Nogueira, da Brazilian Securities, conta que, nos últimos quatro meses, a securitizadora registrou cerca de R$ 300 milhões em CRIs relativos a 3 mil unidades residenciais. Ao contrário do CRI voltado ao segmento comercial, que costuma ser lançado sobre fluxos de recebíveis de imóveis construídos por encomenda de um cliente corporativo (sistema builtto-suit), o CRI residencial sofre com a carência de estatísticas sobre o risco de inadimplência das centenas de mutuários envolvidos.

Glauber da Cunha Santos, diretor da Rio Bravo, lembra que os bancos comerciais, desinteressados no setor imobiliário até pouco tempo atrás, passaram a apostar nesse segmento como um diferencial de rentabilidade, o que acirrou a concorrência com as securitizadoras. O executivo avalia, entretanto, que os bancos se configuram como ótimos investidores para a fase de construção do empreendimento, até a entrega das chaves. Dali em diante, por terem um horizonte de curto prazo, eles poderiam dar liquidez a suas posições e repassar os créditos a uma securitizadora, que a partir deles emitiria os CRIs. “Essa é a tendência”, afirma Santos. “O tempo vai mostrar que existe espaço para todos.”

CVM quer prospecto para CRI e FIDC

Na minuta que está sob a avaliação do Banco Central e entrará em audiência pública em breve, a Comissão de Valores Mobiliários planeja incluir a divulgação de prospectos nas emissões de CRIs e FIDCs. Hoje, nas operações de securitização, o prospecto é exigido apenas para os CRIs destinados ao varejo.

A autarquia avalia que essas operações, por suas peculiaridades, deveriam contemplar informações relativas à segregação e à forma de administração do fluxo de recebíveis, além de dados estatísticos sobre inadimplência e perdas ou pré-pagamento de créditos nos três anos anteriores à data da emissão do CRI ou do FIDC. O prospecto deverá conter ainda os fatores de risco envolvidos e informações sobre a estrutura da oferta, os recebíveis, os devedores e co-obrigados e os originadores.

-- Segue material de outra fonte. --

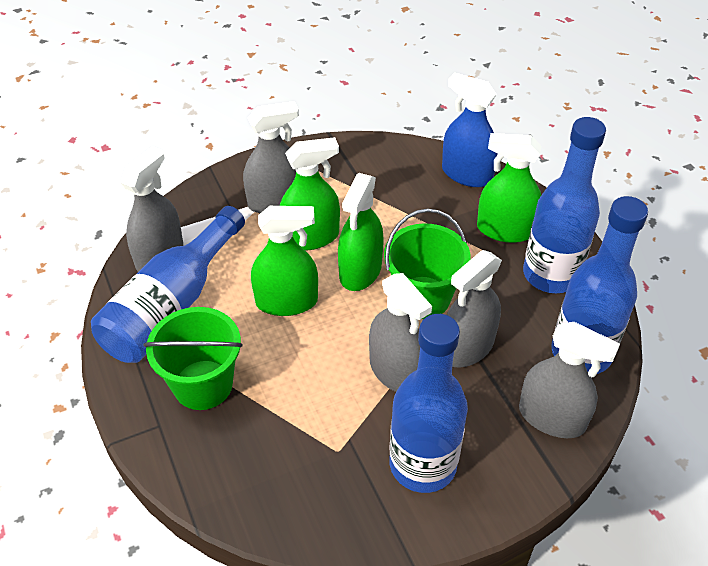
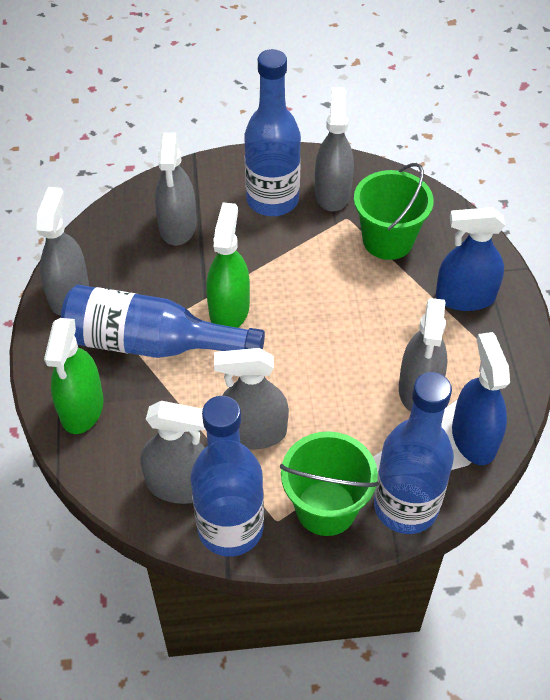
blue spray bottle: 1 -> 2
green spray bottle: 4 -> 2
grey spray bottle: 5 -> 6

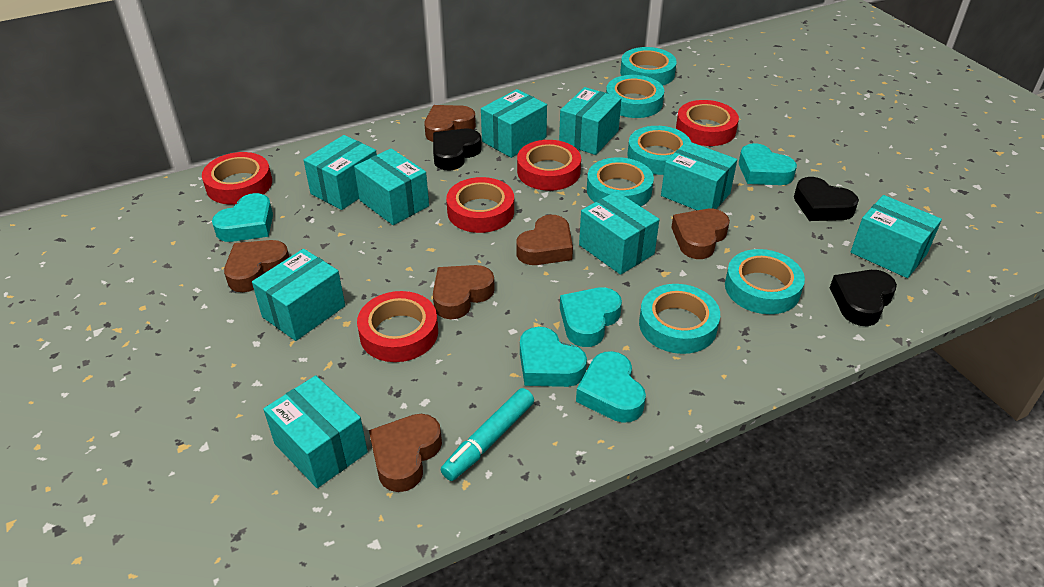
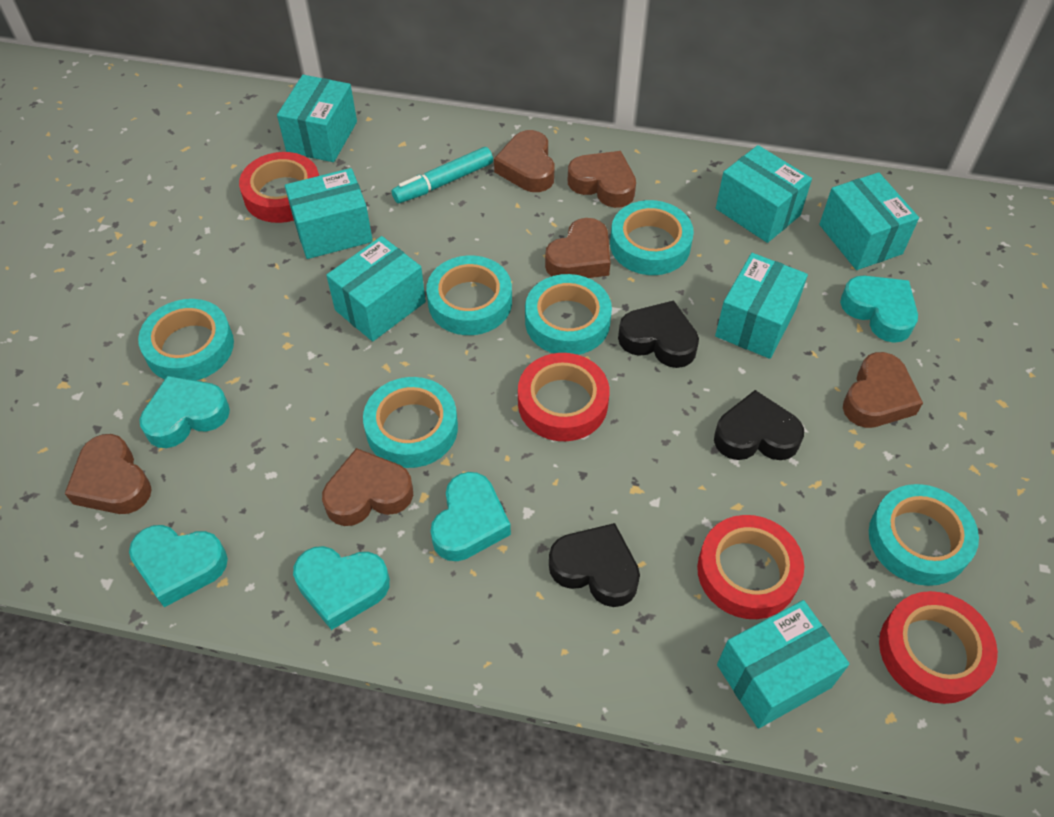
red tape: 5 -> 4
turquoise box: 9 -> 7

Entre as alterações propostas pela CVM na minuta está a exigência de que uma instituição integrante do sistema de distribuição de valores mobiliários seja intermediadora das emissões de CRI com valor superior a R$ 300 mil. A autarquia também pretende passar a permitir que a administração de FIDCs seja feita por administradores de carteira independentes e não apenas por instituições financeiras.

Por fim, a CVM planeja lançar uma instrução para regulamentar os FIDCs não-padronizados, que hoje são analisados caso a caso pelo colegiado. O objetivo é dispor sobre os fundos constituídos de recebíveis que tenham riscos jurídicos ou operacionais relevantes. São exemplos os créditos vencidos, decorrentes de ações judiciais em curso ou cedidos por empresas em processo de recuperação judicial.